Presisi hasil pengukuran alat theodolite lebih tinggi dibandingkan dengan laser disto. Masing masing
metode memiliki kelemahan dan keunggulan masing masing. Kelemahan alat laser disto adalah
kurang sesuai digunakan saat siang hari sementara pengukuran dilakukan pada siang hari sehingga
wajar jika presisi pengukuran lebih rendah.

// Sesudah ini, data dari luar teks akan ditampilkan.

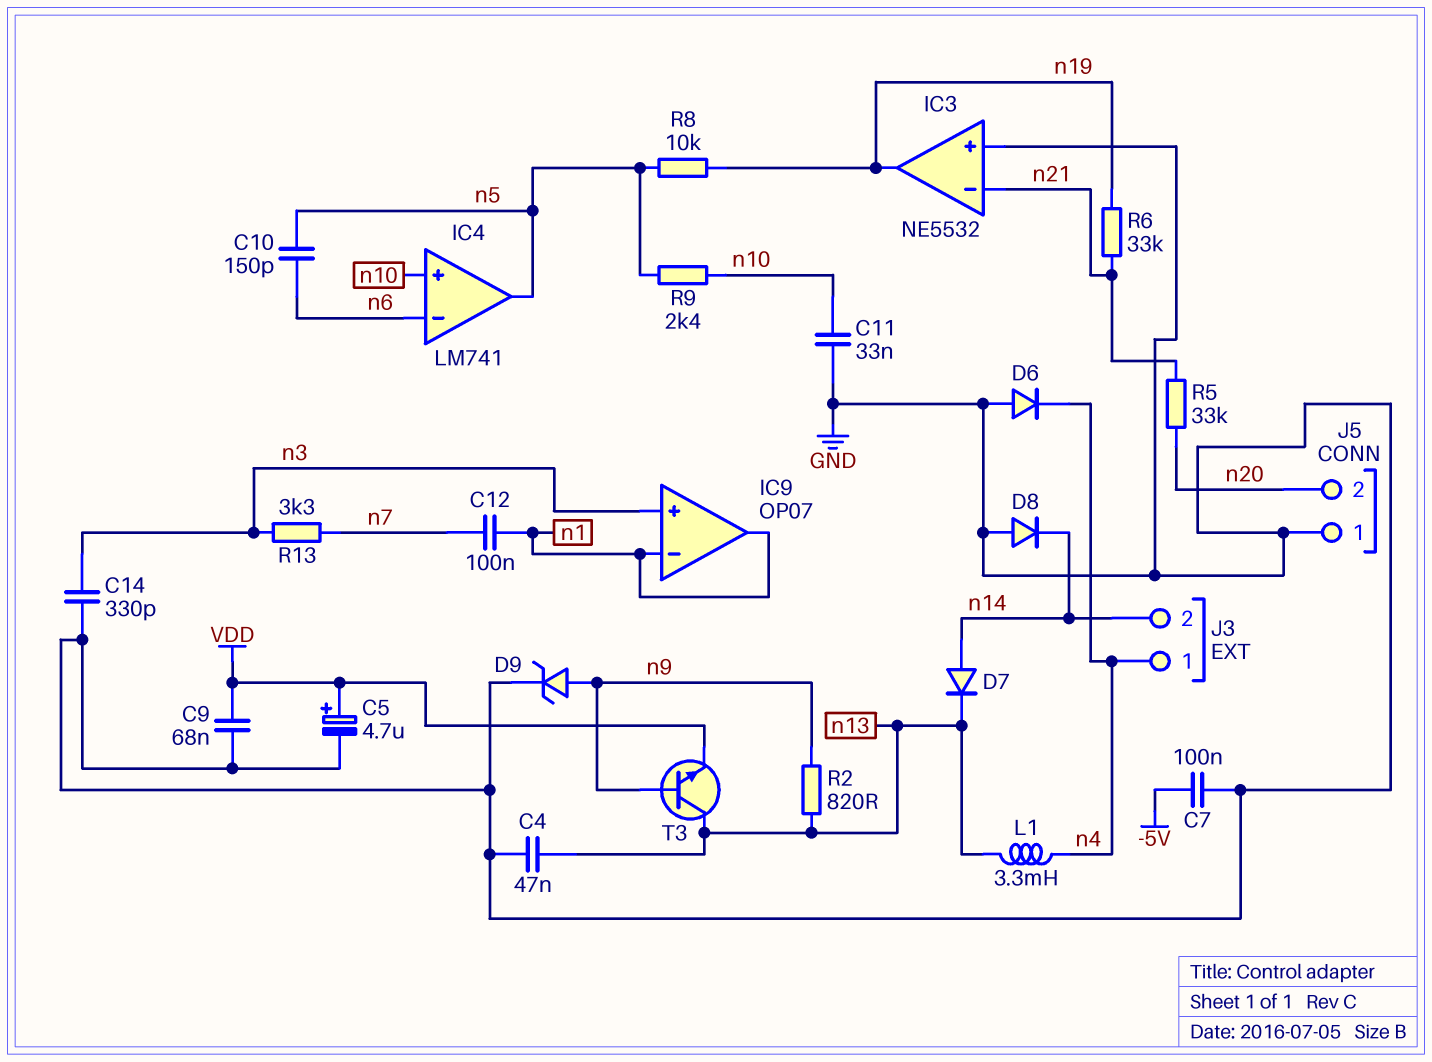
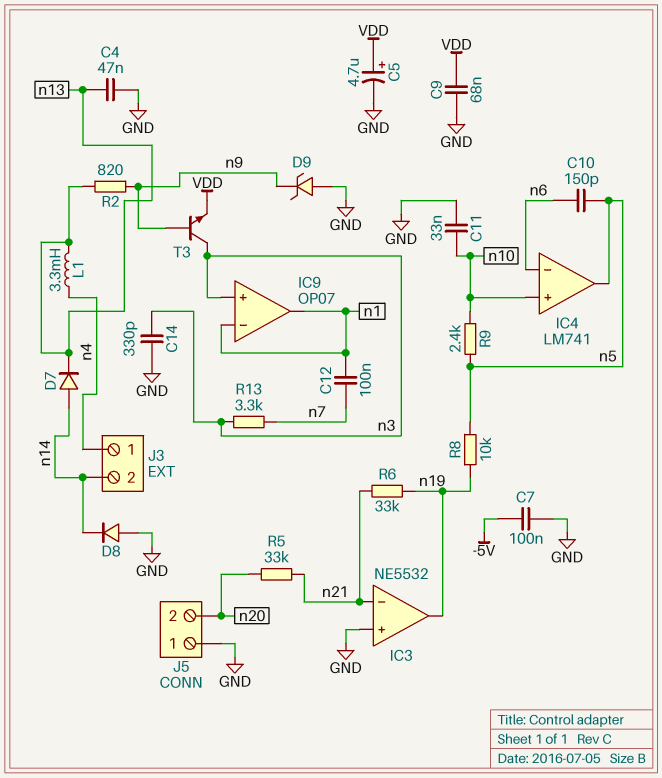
D6: diode (A GND, K n4) -> none
D9: zener (A n9, K GND) -> zener (A GND, K n9)
T3: NPN (B n9, C n13, E VDD) -> NPN (B n9, C n3, E VDD)

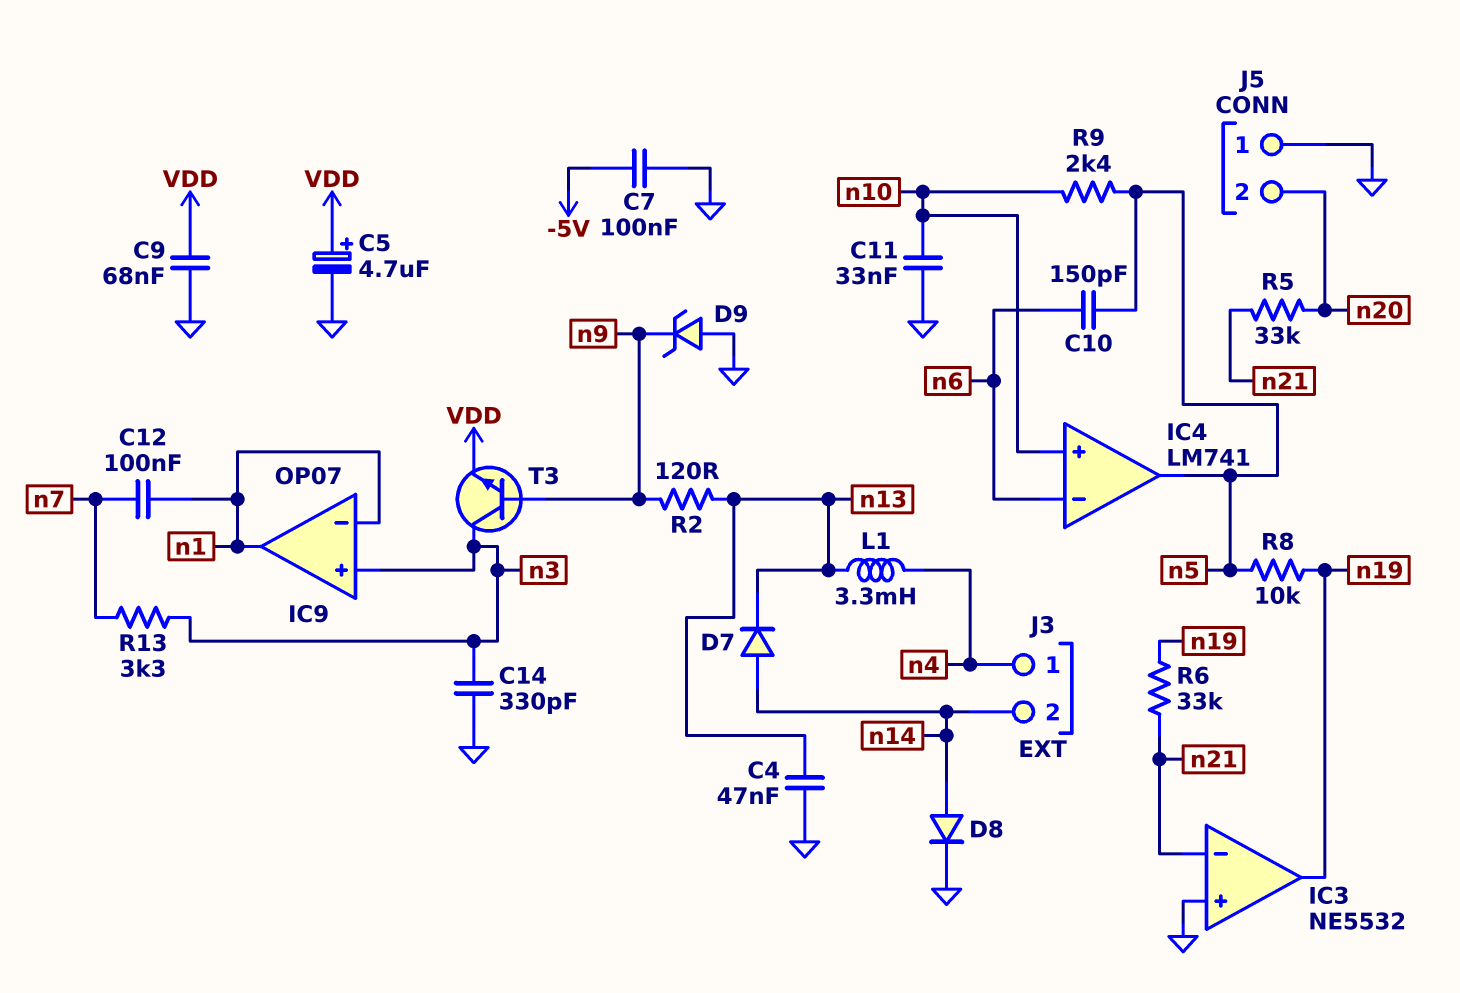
D8: diode (A GND, K n14) -> diode (A n14, K GND)
R2: 820 (n9, n13) -> 120 (n9, n13)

Efisiensi pengukuran bergantung pada kondisi lingkungan sekitar pengukuran dan waktu
pengukuran. Pemilihan metode yang hendak digunakan menyesuaikan kondisi lapangan sehingga
dapat mengurangi tingkat persentase kesalahan pengukuran. Presisi hasil pengukuran mampu
meningkatkan efisiensi pengukuran karena dalam melakukan pengukuran tidak memerlukan
pengukuran berulang dan tidak membutuhkan waktu yang lama dalam pengukuran bila tingkat
presisi telah sesuai dengan standar yang dijadikan sebagai acuan. Data hasil pengukuran yang
presisi dapat membuktikan bahwa hasil pengukuran seragam.

Kesimpulan
1. Pengujian kesalahan pada alt ukur maupun hasil pengukuran dapat dengan mengukur
tingkat presisi data melalui persentase kesalahan.
2. Nilai LE90 pada pengukuran jarak dengan alat theodolite adalah 5% dan LE90 pengukuran
dengan alat laser disto adalah 10%.

Referensi
Syaifullah, A. 2014. Ilmu Ukur Tanah. Yogyakarta: STPN.